Discarnate entities throughout the astral plane claim that their natural habitat of roomy 1980s box-style televisions, which are always giving off static, is coming under increasing threat from new-fangled sets way too small to fit inside, let alone serve as a handy portal to another dimension into which they can abduct your kids.
And unless the trend is reversed, typical poltergeist phenomena such as having all your furniture smashed up or being picked up by an invisible pair of hands and thrown violently down the stairs could soon become a thing of the past. Sue and Alan Johnson of Enfield are one such family who witnessed a dramatic decline in paranormal activity after throwing their old-style TV onto a skip and investing in a 40 inch LG plasma screen. Mr Johnson said, ‘putting up with the kind of shit you get on Freeview seems a small price to pay for not being bitten, scratched or having your six-year old disappear into the set while she’s watching CBeebies.’
Mrs Johnson, however, disagreed. ‘Although watching Masterchef in HD takes some beating, I kind of miss the days where I’d come home to find the house full of flies, our wedding photos lying in tatters and the words ‘Get Out Bitch’ scrawled across the mirror in lipstick. But as I said to Alan, you have to expect this kind of thing when your home is built on an ancient Indian burial mound – which, I admit, is rather unusual for North London.’
Meanwhile, the spook behind the disturbances, ‘Bill’, said ‘the old set was brilliant. On a good day you could fit up to three of four spirits in there and have room left over for a small terrified infant. But now it’s all plasma this and LCD that – we poltergeists are a dying breed. ’

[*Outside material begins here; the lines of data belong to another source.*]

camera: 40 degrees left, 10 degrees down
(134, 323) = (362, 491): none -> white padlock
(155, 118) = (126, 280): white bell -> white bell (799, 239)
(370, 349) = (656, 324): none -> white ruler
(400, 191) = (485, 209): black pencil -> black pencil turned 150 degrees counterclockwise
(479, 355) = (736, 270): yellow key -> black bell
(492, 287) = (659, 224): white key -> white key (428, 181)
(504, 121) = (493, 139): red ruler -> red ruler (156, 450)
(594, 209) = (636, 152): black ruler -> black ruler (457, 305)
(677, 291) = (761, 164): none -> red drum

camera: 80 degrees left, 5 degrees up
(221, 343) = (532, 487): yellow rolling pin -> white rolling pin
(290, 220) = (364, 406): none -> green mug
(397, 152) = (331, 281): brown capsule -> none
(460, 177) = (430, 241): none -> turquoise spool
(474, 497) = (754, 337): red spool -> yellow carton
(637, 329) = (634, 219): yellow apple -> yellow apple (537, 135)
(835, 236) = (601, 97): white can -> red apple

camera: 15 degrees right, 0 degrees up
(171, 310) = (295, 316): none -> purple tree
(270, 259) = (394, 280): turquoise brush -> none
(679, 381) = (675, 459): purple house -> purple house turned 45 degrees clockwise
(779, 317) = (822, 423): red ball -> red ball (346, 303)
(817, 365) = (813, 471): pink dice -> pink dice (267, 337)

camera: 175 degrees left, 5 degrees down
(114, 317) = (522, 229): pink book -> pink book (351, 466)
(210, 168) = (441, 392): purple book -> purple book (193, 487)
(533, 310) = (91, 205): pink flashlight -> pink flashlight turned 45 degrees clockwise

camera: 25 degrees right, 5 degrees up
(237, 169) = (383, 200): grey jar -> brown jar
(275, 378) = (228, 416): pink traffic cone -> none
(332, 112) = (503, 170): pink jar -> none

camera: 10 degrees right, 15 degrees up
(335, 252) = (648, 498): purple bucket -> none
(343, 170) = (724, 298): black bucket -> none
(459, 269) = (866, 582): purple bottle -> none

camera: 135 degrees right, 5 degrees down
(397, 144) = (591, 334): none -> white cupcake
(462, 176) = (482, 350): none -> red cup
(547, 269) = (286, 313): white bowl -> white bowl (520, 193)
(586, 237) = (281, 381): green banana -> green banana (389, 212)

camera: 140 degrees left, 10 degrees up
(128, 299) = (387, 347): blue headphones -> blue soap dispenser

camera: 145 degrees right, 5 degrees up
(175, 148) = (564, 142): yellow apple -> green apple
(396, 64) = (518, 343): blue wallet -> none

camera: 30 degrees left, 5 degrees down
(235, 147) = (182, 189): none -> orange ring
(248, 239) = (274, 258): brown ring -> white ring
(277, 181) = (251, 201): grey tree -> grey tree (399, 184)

‘Now those scum bags who tried to have me evicted might call that progress but there’s still fuck all worth watching on Channel 5.’
Meanwhile, leading TV companies such as Sony and Toshiba have taken the concerns of the ethereal realm on board with the release of a 50 inch phantom-friendly “Ecto-Plasma” screen whose porous membrane creates the perfect ‘living’ environment for those troubled souls refusing to move towards the light. Martina Cressington , 44, of Solihull insists her poltergeist is right at home with the new technology.
‘Many a time I’ve been woken by a repeated knocking sound and have come downstairs to find a strange DVD in the machine and what I can only assume to be ectoplasm all over the screen’ she explained. ‘Neither I nor my extraordinarily shy acne-ridden fourteen year-old son are able to offer up any rational explanation.’